Act One: scene one - Insurance denial...

Who knew???? The insurance sent me to a bunch of specialists who conveniently said, "there are no signs of any injuries that can be attributed to the specified MVA"...........  Interesting!!!!


I knew the results would be in from the insurance assessments today, and for the first time ever something arrived exactly when the claims adjuster claimed it would. I was impressed for a short moment before the reality hit me of what these assessments actually meant, or could mean to my life. In one quick turn of words, these results could momentarily control the route my life would take in the immediate and near future. Approve; quick effect. Deny; slow stressful effect.  Unfortunately the path I'm now on is the more stressful, later of the two, but thankfully I'm no longer reeling from the shock. Now I'm back in battle mode with confidence fueled by anger, a feeling of unfairness, even perhaps a hint of descrimination and a determination to fight for what is right.


Even though there may be many times when I feel, as I felt today, that God has abandoned me, or chosen me to suffer, he hands me a gift I couldn't currently live without; strength and determination. Everyday for the past year I thank God for the gifts he has given me that enable me to face this fight with confidence. A passion and respect for the power of words, a belief in fairness and personal rights, a quick comprehension and the mental capacity to face whatever may come my way.

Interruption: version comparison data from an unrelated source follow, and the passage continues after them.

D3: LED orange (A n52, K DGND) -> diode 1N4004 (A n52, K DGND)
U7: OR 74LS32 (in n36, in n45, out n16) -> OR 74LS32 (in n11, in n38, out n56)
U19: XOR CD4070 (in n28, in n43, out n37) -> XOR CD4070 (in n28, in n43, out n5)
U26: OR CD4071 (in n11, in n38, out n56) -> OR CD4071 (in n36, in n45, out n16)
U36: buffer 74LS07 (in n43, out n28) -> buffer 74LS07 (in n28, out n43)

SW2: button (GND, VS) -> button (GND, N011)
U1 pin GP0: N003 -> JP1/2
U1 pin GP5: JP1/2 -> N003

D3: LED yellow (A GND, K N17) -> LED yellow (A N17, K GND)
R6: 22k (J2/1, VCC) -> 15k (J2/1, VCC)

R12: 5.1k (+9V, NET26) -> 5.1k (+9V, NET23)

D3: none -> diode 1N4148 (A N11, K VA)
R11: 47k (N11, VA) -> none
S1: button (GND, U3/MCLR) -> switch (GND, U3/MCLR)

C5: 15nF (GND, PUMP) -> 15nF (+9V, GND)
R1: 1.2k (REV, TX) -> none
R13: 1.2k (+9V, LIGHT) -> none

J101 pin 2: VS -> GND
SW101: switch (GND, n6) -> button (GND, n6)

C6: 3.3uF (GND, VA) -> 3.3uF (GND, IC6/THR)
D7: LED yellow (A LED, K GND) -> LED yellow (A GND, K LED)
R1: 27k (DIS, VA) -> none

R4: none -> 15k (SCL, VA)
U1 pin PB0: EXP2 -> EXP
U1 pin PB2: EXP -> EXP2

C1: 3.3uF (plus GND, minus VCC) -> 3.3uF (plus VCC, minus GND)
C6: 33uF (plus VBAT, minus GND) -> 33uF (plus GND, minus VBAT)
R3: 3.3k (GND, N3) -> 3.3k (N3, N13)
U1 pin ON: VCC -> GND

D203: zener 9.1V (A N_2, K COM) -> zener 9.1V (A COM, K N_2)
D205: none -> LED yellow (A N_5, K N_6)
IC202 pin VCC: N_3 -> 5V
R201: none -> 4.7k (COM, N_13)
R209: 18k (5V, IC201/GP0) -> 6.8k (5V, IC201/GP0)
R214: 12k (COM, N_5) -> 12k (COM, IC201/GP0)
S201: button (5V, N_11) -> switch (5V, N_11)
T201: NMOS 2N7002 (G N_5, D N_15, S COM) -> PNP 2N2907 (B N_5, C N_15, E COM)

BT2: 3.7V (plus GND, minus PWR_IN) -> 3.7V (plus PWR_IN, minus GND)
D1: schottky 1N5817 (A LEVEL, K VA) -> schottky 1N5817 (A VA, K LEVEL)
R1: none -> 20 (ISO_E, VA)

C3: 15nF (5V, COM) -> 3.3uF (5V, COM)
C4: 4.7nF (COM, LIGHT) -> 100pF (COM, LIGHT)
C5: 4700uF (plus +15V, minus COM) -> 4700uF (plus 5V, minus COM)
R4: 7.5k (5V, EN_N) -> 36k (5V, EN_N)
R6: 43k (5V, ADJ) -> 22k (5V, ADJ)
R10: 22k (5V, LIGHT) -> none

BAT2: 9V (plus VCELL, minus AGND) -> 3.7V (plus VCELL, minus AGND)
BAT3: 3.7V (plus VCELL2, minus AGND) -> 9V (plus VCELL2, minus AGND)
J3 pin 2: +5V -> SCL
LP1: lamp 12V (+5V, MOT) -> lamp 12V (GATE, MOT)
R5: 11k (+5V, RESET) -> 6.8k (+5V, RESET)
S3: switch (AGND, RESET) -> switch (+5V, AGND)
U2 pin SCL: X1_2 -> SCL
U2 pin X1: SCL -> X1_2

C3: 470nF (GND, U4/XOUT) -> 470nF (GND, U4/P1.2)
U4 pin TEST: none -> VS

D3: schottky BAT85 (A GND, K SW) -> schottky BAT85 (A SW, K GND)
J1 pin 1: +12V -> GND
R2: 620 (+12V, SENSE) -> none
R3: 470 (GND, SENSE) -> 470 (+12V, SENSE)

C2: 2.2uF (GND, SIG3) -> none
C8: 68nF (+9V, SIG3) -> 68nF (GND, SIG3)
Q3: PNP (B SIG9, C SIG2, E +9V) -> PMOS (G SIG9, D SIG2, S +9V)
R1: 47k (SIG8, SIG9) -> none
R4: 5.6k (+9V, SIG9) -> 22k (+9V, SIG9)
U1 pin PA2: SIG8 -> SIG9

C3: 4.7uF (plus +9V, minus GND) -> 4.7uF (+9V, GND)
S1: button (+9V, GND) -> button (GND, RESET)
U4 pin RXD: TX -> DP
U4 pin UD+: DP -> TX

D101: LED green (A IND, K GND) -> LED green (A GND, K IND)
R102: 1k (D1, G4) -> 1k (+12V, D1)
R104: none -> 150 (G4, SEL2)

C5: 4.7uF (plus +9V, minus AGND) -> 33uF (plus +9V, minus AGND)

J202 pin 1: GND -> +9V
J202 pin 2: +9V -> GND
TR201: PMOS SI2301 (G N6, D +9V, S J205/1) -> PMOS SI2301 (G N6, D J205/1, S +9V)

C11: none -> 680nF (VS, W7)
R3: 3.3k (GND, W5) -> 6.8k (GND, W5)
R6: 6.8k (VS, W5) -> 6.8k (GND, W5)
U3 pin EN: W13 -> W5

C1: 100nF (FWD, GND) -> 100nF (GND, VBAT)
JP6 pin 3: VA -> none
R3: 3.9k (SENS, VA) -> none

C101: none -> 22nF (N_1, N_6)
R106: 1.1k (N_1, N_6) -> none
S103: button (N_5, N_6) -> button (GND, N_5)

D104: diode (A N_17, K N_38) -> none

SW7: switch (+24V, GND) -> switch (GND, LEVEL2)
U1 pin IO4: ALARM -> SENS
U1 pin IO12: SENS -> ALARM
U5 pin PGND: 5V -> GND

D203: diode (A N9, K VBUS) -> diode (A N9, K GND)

I've always believed that everything that happens in life happens for a reason and my current lot in life is a perfect example of that belief. I may currently be weakened by my physical disabilities, but my mental abilities seem to be increasing with each limited achievement. In this situation even little successes mean a lot. During this journey I have experienced a massive amount of small successes some of which include; new friends who understand my illness and the barriers it brings, friends and family who support me and assist me in my battle, finding and being accepted by a Lawyer who gives determination and skill new meaning, and a limited number of specialists who have given me their time, for free I might add, to help educate me on what is happening to my body, how it happened, the factors involved, and the possible outcomes of several different treatment, or non treatment, options. Every lesson learned is one more success to add to the list and I am grateful for every one.


Today I was denied what was right by a system that misleads it's consumers, but tomorrow I will take up the battle once more on the path to proving accountability.


There is no question to whether or not I will win and get what I need and deserve, it's just a matter of when.